Partially, yes. But also because after I emailed Wayne Simmons about the cover thing I realized what a great guy he is, and that made me want to read his book. Plus, I like zombie fiction.


----------



## Alice Y. Yeh (Jul 14, 2010)

Fair enough. Let us know how it goes!


----------



## Neekeebee (Jan 10, 2009)

Here's my list, though I don't promise I will stick to it:

_Finding Nouf_ - Zoe Ferraris
_The Rembrandt Affair_ - Daniel Silva
_The Tower, the Zoo, and the Tortoise_ - Julia Stuart
_Executive Lunch_ - Maria E. Schneider
_Bake Sale Murder_ - Leslie Meier
_Devil's Brood_ - Sharon Kay Penman
_Amsterdam 2012_ - Ruth Francisco
_A Dog's Purpose_ - W. Bruce Cameron
_Extreme Measures_ - Vince Flynn
_Persuader_ - Lee Child

That was 10 already? Yikes!  (Tries in vain to trim a couple of titles from TBR list.)

N


----------



## drenfrow (Jan 27, 2010)

At first I thought I couldn't do this because I am one of those who have a huge backlog of TBR books and am blown by the wind when it comes to choosing the next one.

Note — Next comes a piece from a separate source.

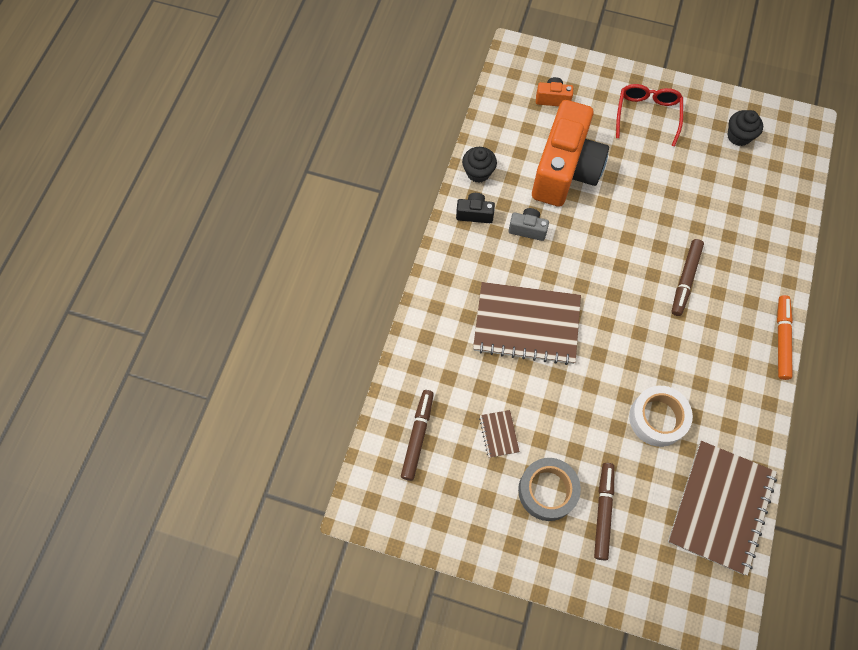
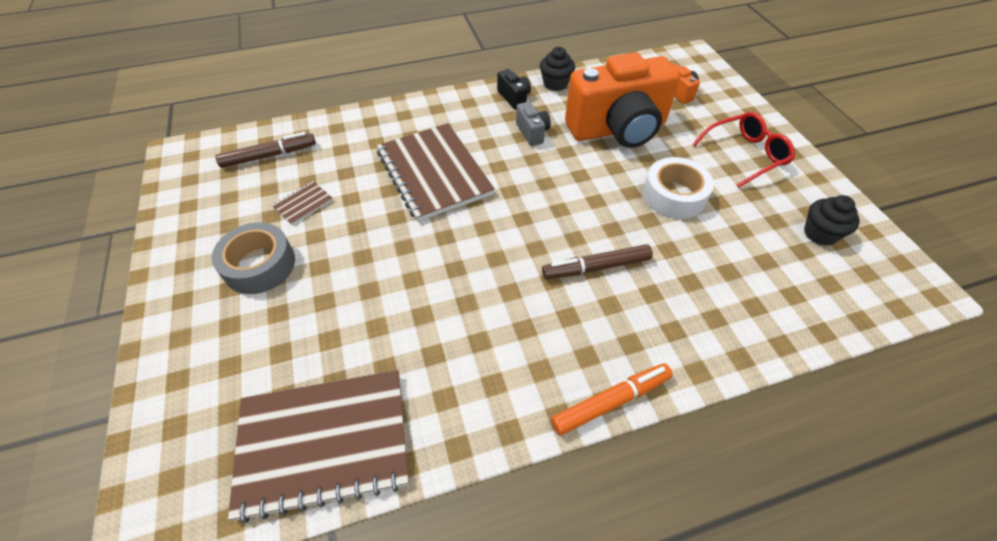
camera: 55 degrees right, 15 degrees down
(603, 512) = (257, 322): brown marker -> none
(657, 418) = (404, 320): white tape -> white tape (674, 196)

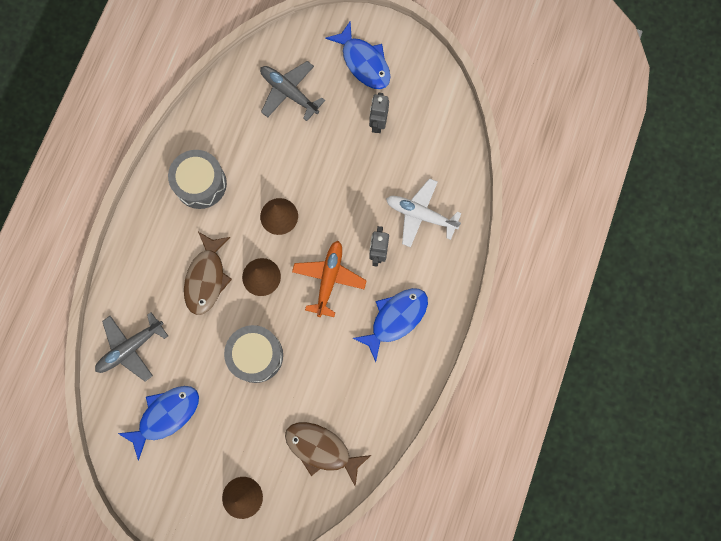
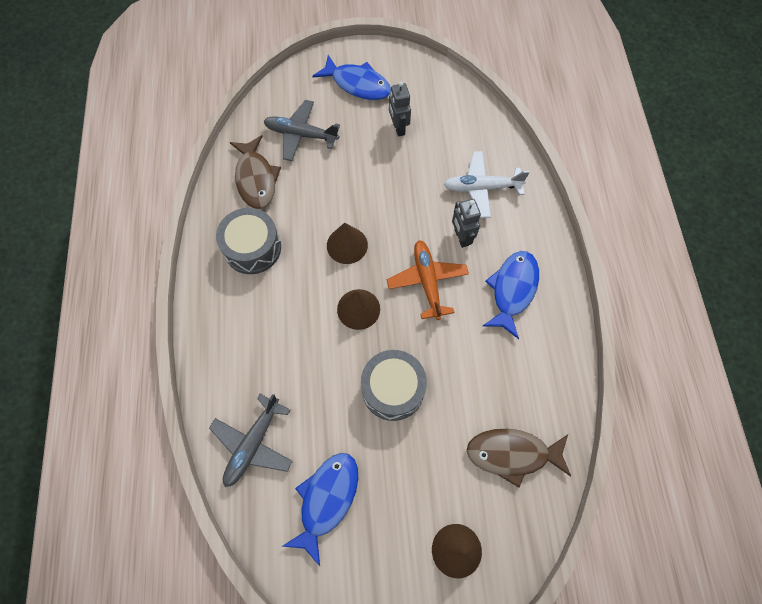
camera: 25 degrees left, 10 degrees down
(206, 278) = (302, 335): brown fish -> brown fish (256, 179)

However, I decided to take this as a challenge so I made a list and I'll be curious to see if I can stick to it for the next ten books. I am also needing to work my way through my paper books, so only one is on the Kindle. I'm actually going to set the Kindle aside for a few weeks. 

In no order (I'm giving myself that much wiggle room):

_The Gone-Away World_ by Nick Harkaway
_Before the Dawn_ by Nicholas Wade
_The Agile Gene_ by Matt Ridley
_My Life in France_ by Julia Child
_Murder in Baker Street_ edited by Martin Greenberg
_Holiday in Death _by JD Robb
_Tug of War_ by Barbara Cleverly
_Aunt Dimity_ by Nancy Atherton
_Death at Gallows_ Green by Robin Paige
_Don't Tell Alfred_ by Nancy Mitford


----------



## Selcien (Oct 31, 2008)

1. Mort - Terry Pratchett (a little over 1/4 through)
2. Sourcery - Terry Pratchett
3. The Wee Free Men - Terry Pratchett

That's all that I plan to read of what I've already bought, to continue on with the books that I plan on buying...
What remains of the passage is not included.